Lord Jim Exile Quotes

How we cite our quotes: (Chapter.Paragraph)

Quote #7

"Woe to the stragglers! We exist only in so far as we hang together. He had straggled in a way; he had not hung on [...]" (21.6)

There are different kinds of exile in the book, and here Marlow emphasizes how Jim is exiled from the "group" or community, which is probably the most painful kind of exile. He simply doesn't belong anymore.

Quote #8

"I can't with mere words convey to you the impression of his total and utter isolation." (27.7)

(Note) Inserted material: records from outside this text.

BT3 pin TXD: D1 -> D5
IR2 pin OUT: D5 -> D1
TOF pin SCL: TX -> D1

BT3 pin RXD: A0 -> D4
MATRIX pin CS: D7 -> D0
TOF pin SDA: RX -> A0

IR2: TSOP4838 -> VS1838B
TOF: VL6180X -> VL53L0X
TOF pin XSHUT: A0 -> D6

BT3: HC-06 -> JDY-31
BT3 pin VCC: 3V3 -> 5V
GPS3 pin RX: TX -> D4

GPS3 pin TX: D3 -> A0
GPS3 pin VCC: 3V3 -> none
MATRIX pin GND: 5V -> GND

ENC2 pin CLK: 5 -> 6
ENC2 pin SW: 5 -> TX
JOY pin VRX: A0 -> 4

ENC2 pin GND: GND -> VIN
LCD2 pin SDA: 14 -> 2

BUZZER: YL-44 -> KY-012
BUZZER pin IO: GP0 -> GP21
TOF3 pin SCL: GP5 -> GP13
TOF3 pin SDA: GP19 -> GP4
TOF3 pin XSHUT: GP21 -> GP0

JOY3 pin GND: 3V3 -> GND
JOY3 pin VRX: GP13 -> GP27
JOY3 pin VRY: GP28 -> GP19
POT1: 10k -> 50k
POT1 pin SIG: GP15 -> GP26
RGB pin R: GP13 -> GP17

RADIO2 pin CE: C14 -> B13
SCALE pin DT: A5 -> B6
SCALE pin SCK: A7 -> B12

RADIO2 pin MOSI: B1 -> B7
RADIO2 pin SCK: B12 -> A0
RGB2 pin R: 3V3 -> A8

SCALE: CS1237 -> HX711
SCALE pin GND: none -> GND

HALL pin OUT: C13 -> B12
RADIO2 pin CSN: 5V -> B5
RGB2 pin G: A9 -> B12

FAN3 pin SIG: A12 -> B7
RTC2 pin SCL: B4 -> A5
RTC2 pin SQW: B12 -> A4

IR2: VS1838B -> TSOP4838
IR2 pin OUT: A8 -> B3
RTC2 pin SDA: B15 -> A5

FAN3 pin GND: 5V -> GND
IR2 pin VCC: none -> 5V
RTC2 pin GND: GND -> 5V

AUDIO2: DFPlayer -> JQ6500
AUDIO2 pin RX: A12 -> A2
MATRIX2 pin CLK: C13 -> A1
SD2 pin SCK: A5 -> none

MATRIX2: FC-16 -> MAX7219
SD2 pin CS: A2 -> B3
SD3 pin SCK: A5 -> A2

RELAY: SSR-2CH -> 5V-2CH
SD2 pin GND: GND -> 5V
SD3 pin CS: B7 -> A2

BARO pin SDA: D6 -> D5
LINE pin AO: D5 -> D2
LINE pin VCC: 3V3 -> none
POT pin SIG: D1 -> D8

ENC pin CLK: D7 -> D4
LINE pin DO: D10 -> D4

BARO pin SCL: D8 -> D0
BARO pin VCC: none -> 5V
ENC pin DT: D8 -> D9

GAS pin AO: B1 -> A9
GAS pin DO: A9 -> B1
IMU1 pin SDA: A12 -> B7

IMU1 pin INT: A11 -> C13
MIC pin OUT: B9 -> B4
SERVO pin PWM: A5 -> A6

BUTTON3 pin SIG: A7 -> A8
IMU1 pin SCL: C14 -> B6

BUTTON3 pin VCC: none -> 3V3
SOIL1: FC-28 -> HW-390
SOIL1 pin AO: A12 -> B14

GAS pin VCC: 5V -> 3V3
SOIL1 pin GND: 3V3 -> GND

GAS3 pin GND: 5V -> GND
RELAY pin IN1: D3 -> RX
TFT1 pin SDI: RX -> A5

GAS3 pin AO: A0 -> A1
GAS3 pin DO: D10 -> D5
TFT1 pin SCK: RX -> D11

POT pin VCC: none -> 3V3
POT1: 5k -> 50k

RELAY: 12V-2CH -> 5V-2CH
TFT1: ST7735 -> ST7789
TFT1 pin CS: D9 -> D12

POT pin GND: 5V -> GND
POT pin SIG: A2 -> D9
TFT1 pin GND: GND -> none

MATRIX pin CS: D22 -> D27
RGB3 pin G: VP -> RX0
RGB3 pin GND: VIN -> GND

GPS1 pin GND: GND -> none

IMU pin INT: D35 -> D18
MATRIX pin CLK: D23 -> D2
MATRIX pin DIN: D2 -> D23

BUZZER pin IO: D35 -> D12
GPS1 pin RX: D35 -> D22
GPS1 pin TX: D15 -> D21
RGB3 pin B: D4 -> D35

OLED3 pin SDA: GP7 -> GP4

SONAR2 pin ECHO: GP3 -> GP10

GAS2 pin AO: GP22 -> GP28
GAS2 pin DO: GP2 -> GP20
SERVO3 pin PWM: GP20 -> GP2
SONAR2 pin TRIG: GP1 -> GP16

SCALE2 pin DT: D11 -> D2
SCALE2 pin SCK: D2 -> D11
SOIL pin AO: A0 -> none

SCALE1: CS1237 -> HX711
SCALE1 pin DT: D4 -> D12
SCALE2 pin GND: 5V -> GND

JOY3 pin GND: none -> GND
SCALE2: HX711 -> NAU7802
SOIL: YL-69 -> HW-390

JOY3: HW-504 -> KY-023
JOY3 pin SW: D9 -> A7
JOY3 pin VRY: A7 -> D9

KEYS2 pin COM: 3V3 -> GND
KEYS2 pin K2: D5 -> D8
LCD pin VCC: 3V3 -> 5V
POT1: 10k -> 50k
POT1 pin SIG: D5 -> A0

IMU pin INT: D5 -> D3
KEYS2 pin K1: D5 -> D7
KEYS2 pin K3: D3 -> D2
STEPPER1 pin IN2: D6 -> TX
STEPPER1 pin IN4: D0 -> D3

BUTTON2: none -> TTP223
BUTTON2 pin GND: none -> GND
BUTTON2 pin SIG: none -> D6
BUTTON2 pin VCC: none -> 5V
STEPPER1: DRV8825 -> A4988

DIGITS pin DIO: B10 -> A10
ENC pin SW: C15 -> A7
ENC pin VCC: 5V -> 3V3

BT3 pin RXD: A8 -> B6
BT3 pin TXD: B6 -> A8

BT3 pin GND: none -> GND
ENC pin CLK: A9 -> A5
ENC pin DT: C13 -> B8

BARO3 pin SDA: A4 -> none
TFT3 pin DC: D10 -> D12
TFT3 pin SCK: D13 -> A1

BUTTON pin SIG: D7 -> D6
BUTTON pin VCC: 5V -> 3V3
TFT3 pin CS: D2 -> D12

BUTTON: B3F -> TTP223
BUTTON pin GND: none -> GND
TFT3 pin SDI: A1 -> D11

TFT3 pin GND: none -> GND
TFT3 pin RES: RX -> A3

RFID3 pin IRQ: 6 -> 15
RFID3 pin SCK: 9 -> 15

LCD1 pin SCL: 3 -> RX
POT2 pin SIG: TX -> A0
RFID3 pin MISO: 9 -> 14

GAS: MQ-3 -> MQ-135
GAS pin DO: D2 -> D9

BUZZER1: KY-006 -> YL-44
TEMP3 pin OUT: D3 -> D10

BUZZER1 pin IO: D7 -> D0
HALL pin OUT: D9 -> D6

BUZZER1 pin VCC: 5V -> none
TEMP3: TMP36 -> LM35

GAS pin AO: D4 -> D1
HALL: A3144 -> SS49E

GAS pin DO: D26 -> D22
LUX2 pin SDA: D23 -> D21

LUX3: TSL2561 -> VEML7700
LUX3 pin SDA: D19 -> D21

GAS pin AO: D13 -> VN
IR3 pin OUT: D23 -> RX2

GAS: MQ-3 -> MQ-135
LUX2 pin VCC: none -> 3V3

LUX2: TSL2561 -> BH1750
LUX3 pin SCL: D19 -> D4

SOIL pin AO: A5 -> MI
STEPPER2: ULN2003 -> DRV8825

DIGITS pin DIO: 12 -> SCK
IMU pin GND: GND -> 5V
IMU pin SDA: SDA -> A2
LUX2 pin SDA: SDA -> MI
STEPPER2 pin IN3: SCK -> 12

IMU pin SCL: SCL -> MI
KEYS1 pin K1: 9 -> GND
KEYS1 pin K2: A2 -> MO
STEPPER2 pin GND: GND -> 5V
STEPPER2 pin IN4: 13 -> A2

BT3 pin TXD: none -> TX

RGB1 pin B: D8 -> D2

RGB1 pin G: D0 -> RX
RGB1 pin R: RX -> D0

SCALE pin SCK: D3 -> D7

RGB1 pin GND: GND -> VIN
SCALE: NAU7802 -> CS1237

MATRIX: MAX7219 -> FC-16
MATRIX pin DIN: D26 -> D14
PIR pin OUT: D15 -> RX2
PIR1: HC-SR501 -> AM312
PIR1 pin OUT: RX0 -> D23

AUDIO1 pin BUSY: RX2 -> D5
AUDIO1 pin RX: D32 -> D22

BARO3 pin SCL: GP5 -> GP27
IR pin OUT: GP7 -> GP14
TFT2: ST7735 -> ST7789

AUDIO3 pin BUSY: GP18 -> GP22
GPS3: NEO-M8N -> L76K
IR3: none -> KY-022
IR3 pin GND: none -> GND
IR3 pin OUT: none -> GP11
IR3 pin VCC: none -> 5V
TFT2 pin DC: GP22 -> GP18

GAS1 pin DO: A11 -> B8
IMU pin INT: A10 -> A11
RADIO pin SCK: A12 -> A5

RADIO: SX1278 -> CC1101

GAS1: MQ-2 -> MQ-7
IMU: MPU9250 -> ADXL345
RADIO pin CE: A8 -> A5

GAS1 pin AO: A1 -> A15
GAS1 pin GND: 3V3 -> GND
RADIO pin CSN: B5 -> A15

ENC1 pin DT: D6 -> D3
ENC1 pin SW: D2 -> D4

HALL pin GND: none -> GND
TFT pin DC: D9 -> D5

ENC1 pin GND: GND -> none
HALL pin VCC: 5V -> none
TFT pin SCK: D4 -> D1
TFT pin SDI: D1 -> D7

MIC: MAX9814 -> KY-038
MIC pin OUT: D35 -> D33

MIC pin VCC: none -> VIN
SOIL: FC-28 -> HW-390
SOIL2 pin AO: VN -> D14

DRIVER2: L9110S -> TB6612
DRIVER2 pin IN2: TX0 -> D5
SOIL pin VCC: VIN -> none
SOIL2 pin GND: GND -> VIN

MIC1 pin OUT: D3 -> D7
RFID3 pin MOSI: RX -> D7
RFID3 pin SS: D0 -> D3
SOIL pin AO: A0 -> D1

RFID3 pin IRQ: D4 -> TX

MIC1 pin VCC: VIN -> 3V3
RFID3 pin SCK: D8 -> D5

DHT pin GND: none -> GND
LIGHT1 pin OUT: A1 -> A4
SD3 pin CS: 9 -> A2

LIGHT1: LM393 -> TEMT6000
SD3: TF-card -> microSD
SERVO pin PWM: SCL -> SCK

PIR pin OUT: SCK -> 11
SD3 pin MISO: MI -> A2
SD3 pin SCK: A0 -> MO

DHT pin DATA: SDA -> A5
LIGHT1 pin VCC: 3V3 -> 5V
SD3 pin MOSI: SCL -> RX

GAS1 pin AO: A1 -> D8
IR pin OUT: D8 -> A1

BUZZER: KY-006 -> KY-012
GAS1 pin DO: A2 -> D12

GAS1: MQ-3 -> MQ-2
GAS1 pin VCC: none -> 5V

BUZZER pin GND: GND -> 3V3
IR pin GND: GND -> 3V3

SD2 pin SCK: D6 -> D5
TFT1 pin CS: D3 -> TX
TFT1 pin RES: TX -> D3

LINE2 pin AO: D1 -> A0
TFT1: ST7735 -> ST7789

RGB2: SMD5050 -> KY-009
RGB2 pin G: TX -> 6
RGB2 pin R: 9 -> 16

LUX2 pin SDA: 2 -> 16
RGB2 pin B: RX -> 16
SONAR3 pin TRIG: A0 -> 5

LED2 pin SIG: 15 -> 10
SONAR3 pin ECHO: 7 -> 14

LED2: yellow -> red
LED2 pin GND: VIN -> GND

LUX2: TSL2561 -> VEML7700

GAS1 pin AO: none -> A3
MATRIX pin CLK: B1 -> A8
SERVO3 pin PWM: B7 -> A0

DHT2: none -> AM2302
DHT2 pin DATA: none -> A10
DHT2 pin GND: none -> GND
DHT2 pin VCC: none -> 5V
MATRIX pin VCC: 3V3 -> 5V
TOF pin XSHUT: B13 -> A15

Jim's isolation is a concept we have some trouble grasping, given that he's always surrounded by other people (Marlow, Stein, the folks on Patusan, etc.). Jim's true isolation feels more like alienation – from his community, from himself, and from his former livelihood as a sailor.

Quote #9

"But do you notice how, three hundred miles beyond the end of telegraph cables and mail-boat lines, the haggard utilitarian lies of our civilization wither and die, to be replaced by pure exercises of imagination, that have the futility, the charm, and sometimes the deep hidden truthfulness, of works of art?" (29.1)

There is a sense for Jim on Patusan that if he can't make it here, he can't make it anywhere. He's practically on the edge of the world, living in exile from civilization on an island that is exiled from the world, too. If he can't escape his past here, well, then we think he never will.